1965 — Michael Argyle and Janet Dean's article "Eye-Contact, Distance, and Affiliation" was published in Sociometry. In 1979, this article was featured as a "citation classic" by the journal Current Contents.

1965 — Michael Wallach and Nathan Kogan's book Modes of Thinking in Young Children: A Study of the Creativity-Intelligence Distinction was published. This book was featured as a "citation classic" in a 1980 issue of the journal Current Contents.

1967 — The first edition of Sol L. Garfield and Allen E. Bergin's Handbook of Psychotherapy and Behavior Change: An Empirical Analysis was published.

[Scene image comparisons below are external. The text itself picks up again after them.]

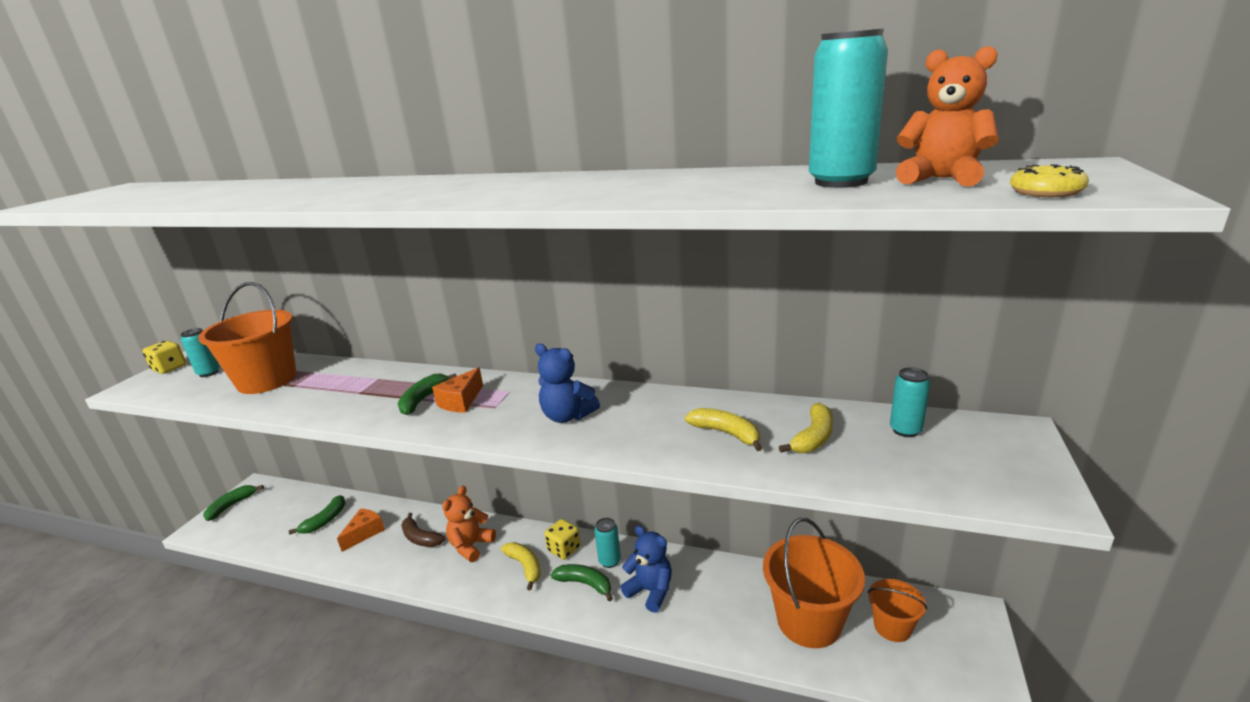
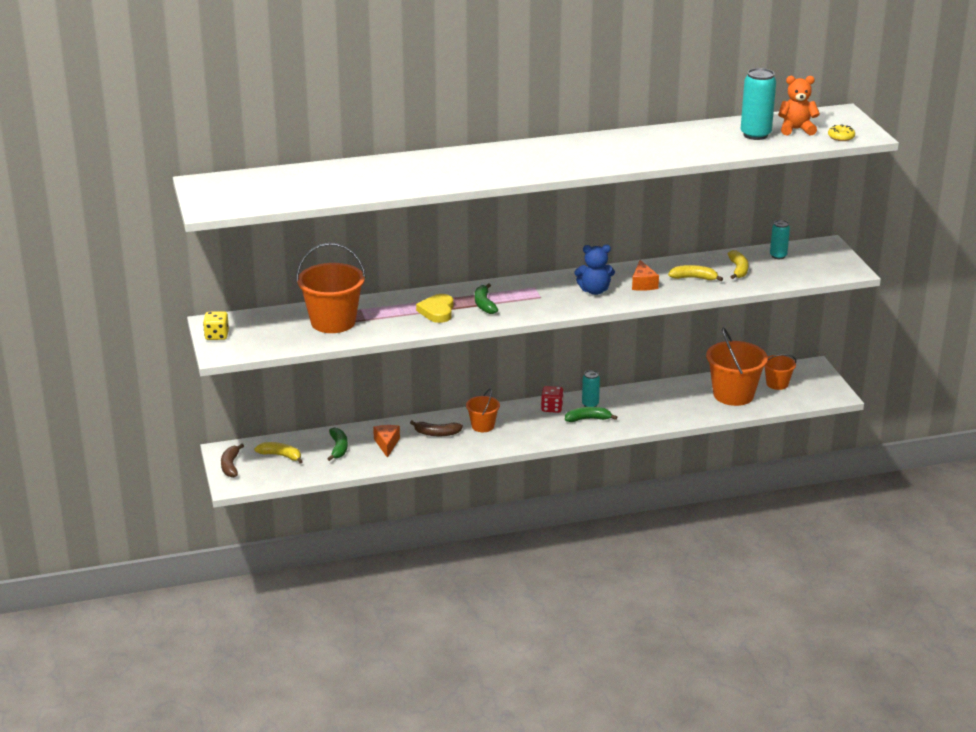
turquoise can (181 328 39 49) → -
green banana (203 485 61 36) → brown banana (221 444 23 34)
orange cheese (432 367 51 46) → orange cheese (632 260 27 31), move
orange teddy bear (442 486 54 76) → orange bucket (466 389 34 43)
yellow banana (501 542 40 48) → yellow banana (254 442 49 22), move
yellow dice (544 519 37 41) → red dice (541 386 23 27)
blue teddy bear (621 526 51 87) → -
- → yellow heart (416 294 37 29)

1973 — The APA Council of Representatives admitted Division 34 (Population and Environmental Psychology). Vaida Thompson was the first divisional president.

1973 — The APA Council of Representatives admitted Division 35 (Psychology of Women).

1973 — The Association of Gay Psychologists' Caucus held its first meeting at the APA convention in Montreal. This was the first advocacy effort on behalf of gay and lesbian psychologists and led to an APA task force on lesbian and gay concerns.

1974 — The first APA Master Lecture was presented by Kurt Schlesinger on "Behavior Genetics: Current Status and Perspective" at the 82nd Annual Convention in New Orleans.

1991 — Neurobiologist Simon LeVay's article "Is Homosexuality Biological?" appeared in Science. LeVay's study demonstrated a relation between sexual preference in men and the size of the INAH-3 cluster of cells in the anterior hypothalamus. It was the first study relating sexual preference to a brain center implicated in sexual behavior.